Karşıyaka Belediyesi'nin düzenlediği bir konferansa katılmak üzere İzmir'e gelen Kemal Kılıçdaroğlu, konferans öncesi CHP İzmir İl Başkanlığı'nı ziyaret etti. Kılıçdaroğlu, burada gazetecilerin sorularını yanıtladı. AKP'nin gerçek yüzünün kamuoyuna göstermek için olağanüstü bir çaba gösterdiklerini belirten Kılıçdaroğlu, Ana Muhalefet partisi olarak bütün zorluklara karşı, AKP'nin gerçek yüzünü Türk halkına göstermeye çalıştıklarını belirtti. AKP'nin bir yolsuzluk batağında olduğunu öne süren Kılıçdaroğlu, yolsuzluklarla ilgili belgeleri açıklamaya devam edeceğini ifade etti. Kılıçdaroğlu, “Sadace merkezi hükümet değil, yerel yönetimler de bu işin içindedir. AKP, ülkeyi hizmet eden bir parti konumunudan hızla uzaklaşmıştır. AKP kendi yandaşlarına rant sağlayan bir parti konumuna gelmiştir. AKP artık ‘Ak’ konumunda değildir. AKP artık ‘yiyenler’ partisi konumundadır. Bu gerçeği kamuoyuna sunmak görevimizdir” dedi.

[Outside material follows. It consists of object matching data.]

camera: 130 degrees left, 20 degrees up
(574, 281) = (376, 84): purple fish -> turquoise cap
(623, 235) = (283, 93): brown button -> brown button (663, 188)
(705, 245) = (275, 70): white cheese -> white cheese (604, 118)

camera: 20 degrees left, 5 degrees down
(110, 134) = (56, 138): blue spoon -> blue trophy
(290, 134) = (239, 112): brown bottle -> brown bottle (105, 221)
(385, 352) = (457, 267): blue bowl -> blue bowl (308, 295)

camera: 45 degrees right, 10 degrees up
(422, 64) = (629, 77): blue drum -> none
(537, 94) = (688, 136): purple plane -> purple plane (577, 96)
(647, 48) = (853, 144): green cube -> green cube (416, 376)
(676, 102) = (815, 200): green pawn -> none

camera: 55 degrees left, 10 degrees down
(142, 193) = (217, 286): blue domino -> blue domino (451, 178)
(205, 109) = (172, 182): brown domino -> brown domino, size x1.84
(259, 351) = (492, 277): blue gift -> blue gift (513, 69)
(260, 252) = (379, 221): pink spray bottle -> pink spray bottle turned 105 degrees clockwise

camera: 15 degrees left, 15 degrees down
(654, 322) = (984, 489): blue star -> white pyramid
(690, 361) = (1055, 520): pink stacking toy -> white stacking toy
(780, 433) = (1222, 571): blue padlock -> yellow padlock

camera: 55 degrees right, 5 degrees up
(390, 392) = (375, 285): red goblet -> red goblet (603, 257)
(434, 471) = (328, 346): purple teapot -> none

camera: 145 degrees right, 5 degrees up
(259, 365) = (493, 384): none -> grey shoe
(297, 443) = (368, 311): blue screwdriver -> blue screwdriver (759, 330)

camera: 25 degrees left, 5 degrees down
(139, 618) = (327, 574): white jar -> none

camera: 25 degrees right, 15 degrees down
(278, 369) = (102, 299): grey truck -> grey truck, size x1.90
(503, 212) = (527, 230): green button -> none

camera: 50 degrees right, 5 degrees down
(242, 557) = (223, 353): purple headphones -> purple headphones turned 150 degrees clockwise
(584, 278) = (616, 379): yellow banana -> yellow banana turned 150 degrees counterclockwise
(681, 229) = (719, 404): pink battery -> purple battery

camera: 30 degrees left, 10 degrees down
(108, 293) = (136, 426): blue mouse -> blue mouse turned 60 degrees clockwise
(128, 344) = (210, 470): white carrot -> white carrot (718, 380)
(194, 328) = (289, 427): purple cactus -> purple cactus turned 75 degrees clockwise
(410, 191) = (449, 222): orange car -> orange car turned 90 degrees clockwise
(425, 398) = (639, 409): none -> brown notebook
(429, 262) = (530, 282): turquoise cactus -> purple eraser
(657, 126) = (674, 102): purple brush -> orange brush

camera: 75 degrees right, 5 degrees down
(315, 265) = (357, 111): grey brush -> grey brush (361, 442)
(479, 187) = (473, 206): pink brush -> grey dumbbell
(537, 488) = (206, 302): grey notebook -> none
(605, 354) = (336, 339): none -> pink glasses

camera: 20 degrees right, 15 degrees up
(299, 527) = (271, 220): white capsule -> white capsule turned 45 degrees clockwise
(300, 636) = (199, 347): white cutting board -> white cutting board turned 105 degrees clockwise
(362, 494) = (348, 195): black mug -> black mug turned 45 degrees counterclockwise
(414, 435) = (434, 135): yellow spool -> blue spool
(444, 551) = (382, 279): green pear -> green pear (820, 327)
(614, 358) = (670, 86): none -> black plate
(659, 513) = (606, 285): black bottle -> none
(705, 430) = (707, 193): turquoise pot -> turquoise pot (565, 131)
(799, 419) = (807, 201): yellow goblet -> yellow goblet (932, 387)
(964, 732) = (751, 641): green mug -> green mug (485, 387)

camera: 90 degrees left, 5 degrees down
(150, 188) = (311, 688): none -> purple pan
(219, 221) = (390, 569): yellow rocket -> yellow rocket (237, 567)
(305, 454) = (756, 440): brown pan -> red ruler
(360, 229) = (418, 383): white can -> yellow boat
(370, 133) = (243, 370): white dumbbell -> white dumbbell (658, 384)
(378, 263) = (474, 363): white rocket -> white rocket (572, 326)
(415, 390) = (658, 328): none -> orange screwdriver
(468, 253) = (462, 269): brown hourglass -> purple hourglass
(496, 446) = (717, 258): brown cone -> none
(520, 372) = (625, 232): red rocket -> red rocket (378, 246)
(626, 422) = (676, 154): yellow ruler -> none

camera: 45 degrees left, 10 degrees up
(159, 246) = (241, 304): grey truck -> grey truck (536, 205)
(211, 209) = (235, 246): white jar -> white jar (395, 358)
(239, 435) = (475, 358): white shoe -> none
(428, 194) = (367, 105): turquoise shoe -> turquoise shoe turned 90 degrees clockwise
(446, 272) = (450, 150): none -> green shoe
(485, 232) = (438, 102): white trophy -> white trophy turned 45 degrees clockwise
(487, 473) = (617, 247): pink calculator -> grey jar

Dün 80 bin YTL'lik Silivri Belediye Başkan Yardımcısı Namik Öndeş'e Mehhmet Karasu'nun gönderdiği banka dekontu açıkladığını hatırlatan Kılıçdaroğlu, şöyle konuştu:
“Öndeş, bu konuda bir açıklama yaptı. Açıklamada ‘Karasu çok iyi bir aile. Buradaki öğrencilere burs verecek. Fakirlere yardım edecek. O parayı bu yardımları yapalım diye bize gönderdi’ diyor. Hiçbir akılla, mantıkla, gerçekle bağdaşmayan bir açıklama. Karusu bir işadamı. Başkan Yardımcısı bir kamu görevlisi. Ne zamandan beri kamu görevlileri belli işadamlarının taşaronu konumuna geliyor? Başkan Yardımcısı bu açıklamayı yapacağına, kamuoyunu ikna etme anlamında kendi mal varlığını açıklasın. Karasu, bu kişi aracılığıya yardım yapıyor. Herhalde bu ilk yardımı değildir. O zaman son 5 yılda, kendisine Karasu'nun gönderdiği banka dekontlarını açıklasın. Eğer açıklayabiliyorsa. Şapkamızı çıkartırız. Silivri Belediye Başkanı'nın maskesi ortaya çıkmıştır. Eğer Silivrililer hala bu belediye başkanını başımızda görmek istiyorlarsa evlerinin kapılarına anahtar asmasınlar. Evlerini kapatmasınlar. Çünkü orada evlerine içine girip soygun yapacak yöneticiler var.”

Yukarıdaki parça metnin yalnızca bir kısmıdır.